The syndrome was first noticed in ochre stars in June 2013 along the coast of Washington state. In August 2013, divers reported a massive die-off of sunflower stars just north of Vancouver, British Columbia. In October and November 2013, large numbers of dead sea stars were noted in Monterrey, California, and by mid-December, SSWS had reached southern California. In the summer of 2014, the disease had spread to Mexico and parts of Oregon. SSWS was first reported in Alaska in Kachemak Bay in 2014, but it wasn’t until 2015 and 2016 that sea stars began dying in large numbers in Alaska.

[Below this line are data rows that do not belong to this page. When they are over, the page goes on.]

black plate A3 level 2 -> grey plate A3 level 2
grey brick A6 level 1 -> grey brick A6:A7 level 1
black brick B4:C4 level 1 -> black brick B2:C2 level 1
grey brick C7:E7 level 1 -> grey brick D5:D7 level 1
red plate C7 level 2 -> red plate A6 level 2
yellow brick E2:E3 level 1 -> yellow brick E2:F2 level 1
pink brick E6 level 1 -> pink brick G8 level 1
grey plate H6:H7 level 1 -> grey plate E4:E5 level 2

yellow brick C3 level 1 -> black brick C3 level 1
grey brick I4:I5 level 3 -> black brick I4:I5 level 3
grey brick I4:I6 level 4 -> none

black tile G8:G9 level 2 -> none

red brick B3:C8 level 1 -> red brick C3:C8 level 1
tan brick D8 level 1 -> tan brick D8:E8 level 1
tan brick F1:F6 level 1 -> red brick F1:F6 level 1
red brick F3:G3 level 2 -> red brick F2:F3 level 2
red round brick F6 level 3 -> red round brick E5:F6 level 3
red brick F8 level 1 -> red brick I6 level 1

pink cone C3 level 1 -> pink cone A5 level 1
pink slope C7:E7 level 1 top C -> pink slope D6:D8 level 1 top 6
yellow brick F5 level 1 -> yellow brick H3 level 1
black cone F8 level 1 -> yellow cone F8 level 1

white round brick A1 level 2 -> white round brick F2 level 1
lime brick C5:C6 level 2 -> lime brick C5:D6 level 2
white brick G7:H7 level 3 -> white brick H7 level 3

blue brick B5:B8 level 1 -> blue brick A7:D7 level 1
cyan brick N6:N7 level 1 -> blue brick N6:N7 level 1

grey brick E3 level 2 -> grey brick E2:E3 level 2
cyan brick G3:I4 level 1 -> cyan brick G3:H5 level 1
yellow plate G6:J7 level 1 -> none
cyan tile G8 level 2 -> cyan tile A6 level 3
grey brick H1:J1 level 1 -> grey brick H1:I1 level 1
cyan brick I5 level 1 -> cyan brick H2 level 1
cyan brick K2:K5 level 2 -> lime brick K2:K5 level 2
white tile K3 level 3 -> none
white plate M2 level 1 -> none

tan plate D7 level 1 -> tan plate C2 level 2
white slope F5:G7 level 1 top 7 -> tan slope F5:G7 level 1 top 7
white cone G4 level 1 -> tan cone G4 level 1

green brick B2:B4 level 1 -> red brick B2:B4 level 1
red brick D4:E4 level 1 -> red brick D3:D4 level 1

Biologists are certain sea stars are dying from a virus, but when they isolated the virus, they realized this virus was present in preserved museum samples taken from as far back in the 1940s. They believe some other factor such as increased water temperature or a change in pH is stressing seas stars and allowing an otherwise dormant virus to rage through their populations. Researchers noted an increase in ocean water temperature preceded the outbreak of SSWS, and in areas where the water temperature rose the most, the disease was more widespread. To test the theory that increased water temperature played a big role in the breakout of the disease, scientists placed sea stars in aquarium tanks ranging in temperature from 54 degrees to 66 degrees Fahrenheit. The results were clear, the hotter the tank, the more quickly the sea stars succumbed to wasting.
The drastic reduction in sea star populations is evident on Kodiak Island, and biologists worry how the loss of sea stars will affect the intertidal community. Sea stars are considered a keystone species, important to maintaining diversity in the marine environment. Sea stars eat mussels and sea urchins whose numbers could now explode and decrease biodiversity in intertidal and subtidal communities.
Scientists consider the recent outbreak of SSWS the single largest, most geographically widespread disease ever recorded, and as ocean temperatures keep rising, they fear the outbreak of the disease will continue.